While your queries may not be addressed in the paper, they may be in the code at I haven’t had a look there yet, but I plan to. If they’re not addressed then they would be topics for research!

As far as I know, specific reward amounts haven’t been determined yet, but I haven’t read much yet so I may be wrong. I remember reading in a blog post by Vitalik that there is a high reward for betting early and with high surety, while he also mentioned there was a penalty for betting incorrectly with maximum surety.

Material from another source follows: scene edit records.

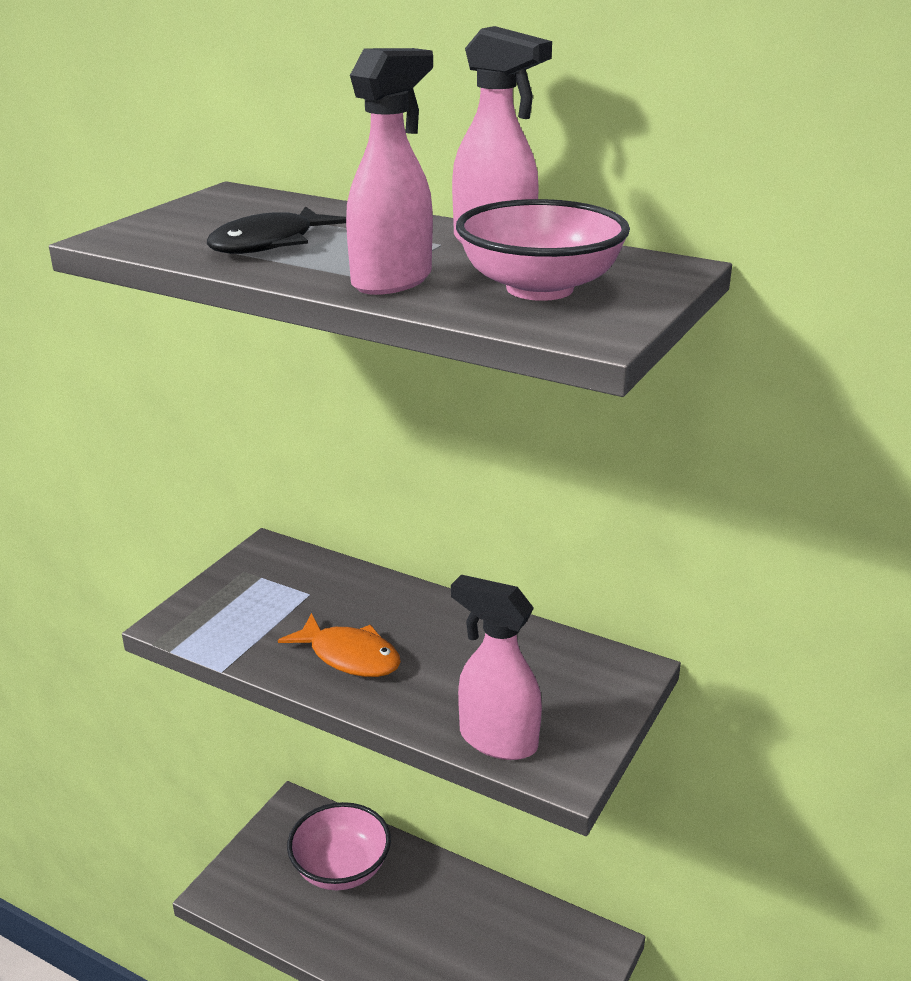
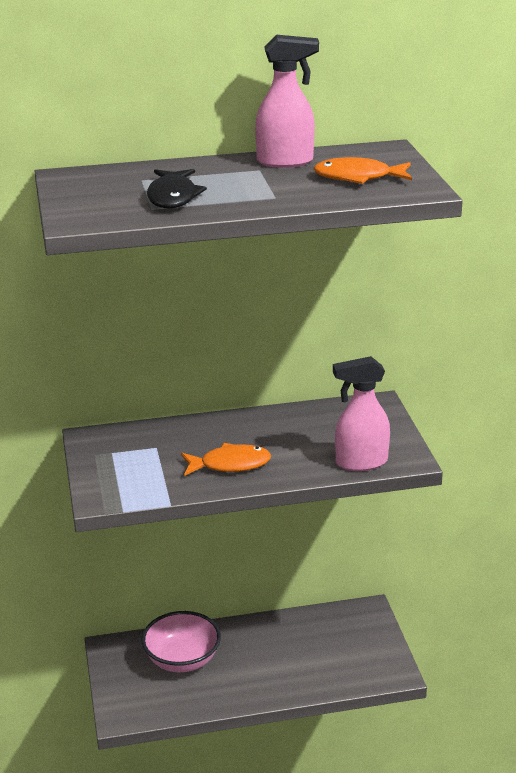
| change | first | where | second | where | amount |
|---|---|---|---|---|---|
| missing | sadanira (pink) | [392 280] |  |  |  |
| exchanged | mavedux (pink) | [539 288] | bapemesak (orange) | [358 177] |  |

More precise numbers on interest rates and scoring rule parameters – the scoring rule (ie. the mechanism that determines how much validators get paid based on how they bet) is now a linear combination of a logarithmic scoring rule and a quadratic scoring rule, and the parameters are such that: (i) betting absolutely correctly immediately and with maximal “bravery” (willingness to converge to 100% quickly) on both blocks and stateroots will get you an expected reward of ~97.28 parts per billion per block, or 50.58% base annual return, (ii) there is a penalty of 74 parts per billion per block, or ~36.98% annual, that everyone pays, hence the expected net return from betting perfectly is ~22 parts per billion per block, or ~10% annual. Betting absolutely incorrectly (ie. betting with maximum certainty and being wrong) on any single block or state root will destroy >90% of your deposit, and betting somewhat incorrectly will cause a much less extreme but still negative return. These parameters will continue to be adjusted so as to make sure that realistic validators will be able to be reasonably profitable.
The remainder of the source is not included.